People who have a growth mindset believe that you need to exert effort and
work hard at something to become better at it._

I fully agree with this, and I think the problem is schools too easily trap
people into fixed mindsets. There are so many exams in school that if you
constantly get medium to low scores it's easy to think you just aren't smart.
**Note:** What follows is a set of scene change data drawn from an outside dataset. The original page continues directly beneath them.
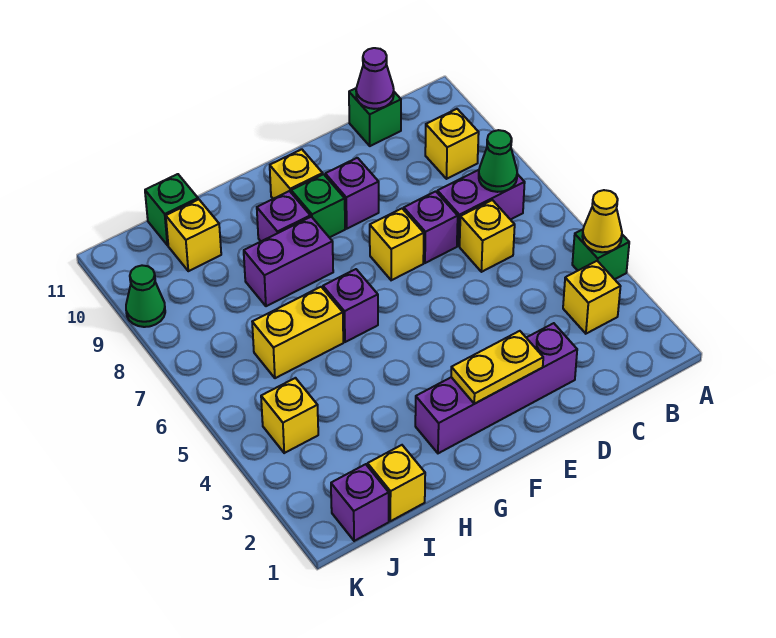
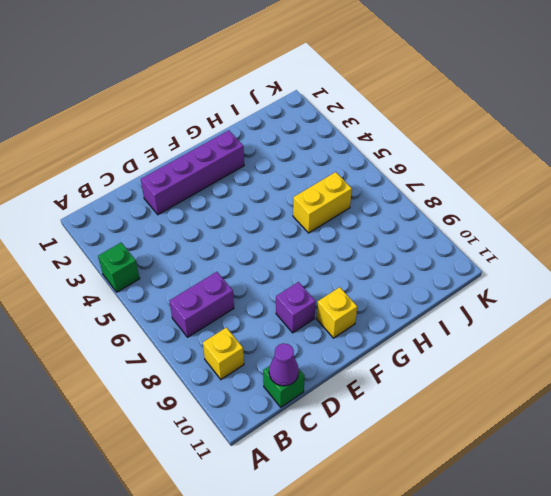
none -> yellow brick B3 level 1
none -> yellow brick C6 level 1
none -> purple brick D7 level 1

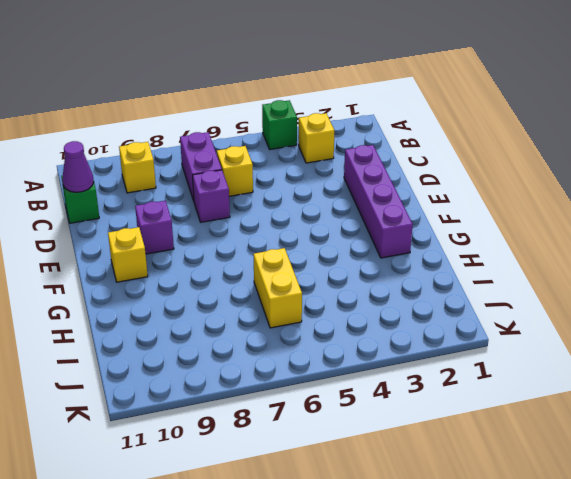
none -> yellow brick E7 level 1
none -> green brick F9 level 1
none -> purple brick G6 level 1

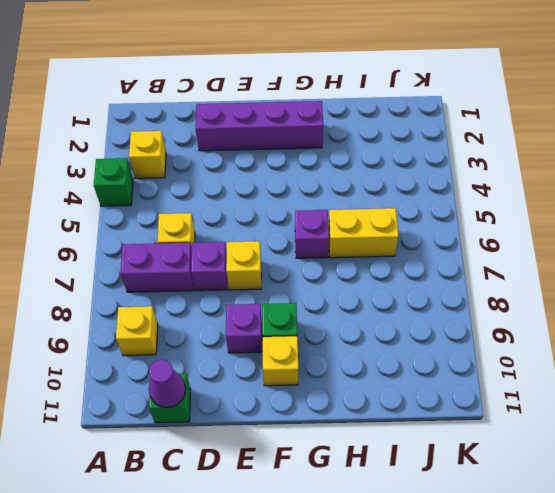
none -> purple brick G8:H8 level 1
none -> purple brick G9 level 1
none -> yellow brick I1 level 1

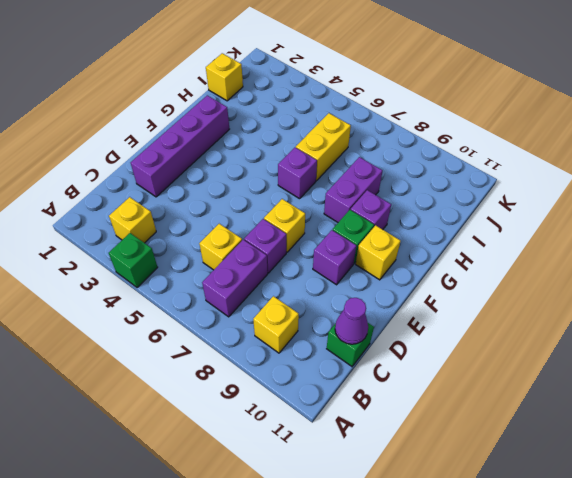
none -> yellow brick I10 level 1
none -> green brick I11 level 1
none -> purple brick J1 level 1

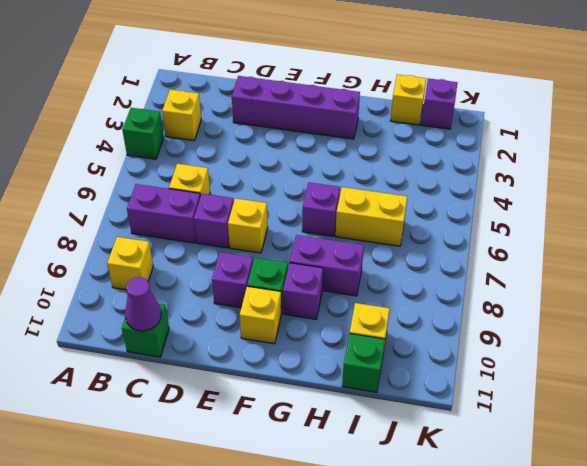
none -> yellow brick J4 level 1
none -> green cone K9 level 1
none -> yellow cone A4 level 2

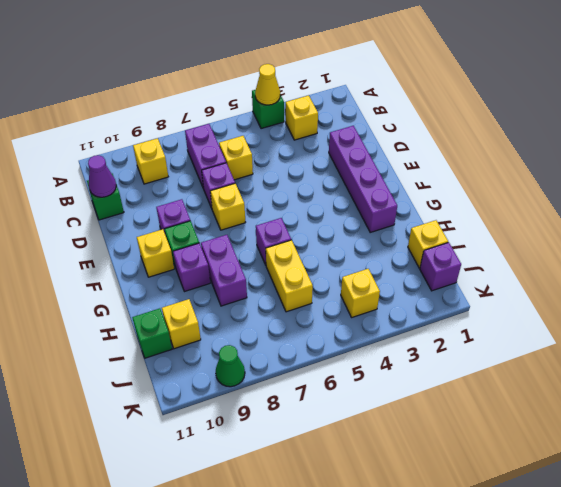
none -> green cone B7 level 2
none -> yellow plate E2:F2 level 2

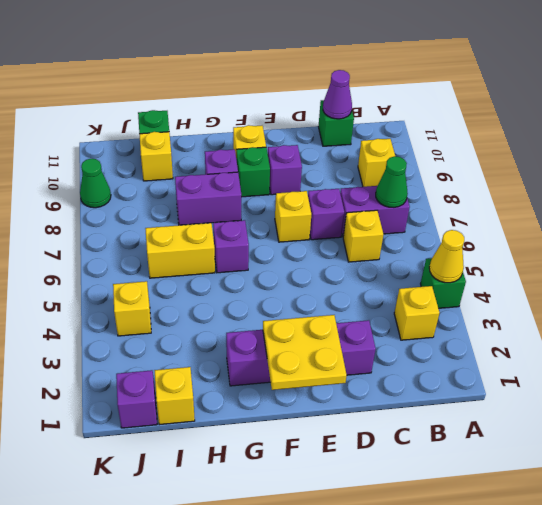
yellow plate E1:F2 level 2 -> yellow plate E2:F2 level 2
I learnt programming as a hobby outside of school and fast forward to today
and I am a software developer with a 1st degree in compsci. When I look back
and wonder why I found programming so much easier than school subjects like
math/geography I realise I hated the system more than the subject. The
constant dull drills, working through equation after equation. All to pass the
next exam and then forget. As I wasn't good at them I just decided that I
never would be.

Now that I am older I realise that mindset is ridiculous. So as a test, about
a year ago, I started practicing memorising all the countries in the world
(using Anki[1] flash cards, which I flick through at work whenever I am
waiting for a build to finish!), and these days I can literally zoom over the
world in my mind and name 90% of the countries. I also started using an abacus
to see if I could get my brain to instantly solve math equations just by
looking at them [2] and am having some success. I sometimes wish I could go
and tell my younger self to skip school but there you go hindsight is 20/20.

[1] [http://ankisrs.net/](http://ankisrs.net/)

[2] [http://www.theguardian.com/science/alexs-adventures-in-
numbe...](http://www.theguardian.com/science/alexs-adventures-in-
numberland/2012/oct/29/mathematics)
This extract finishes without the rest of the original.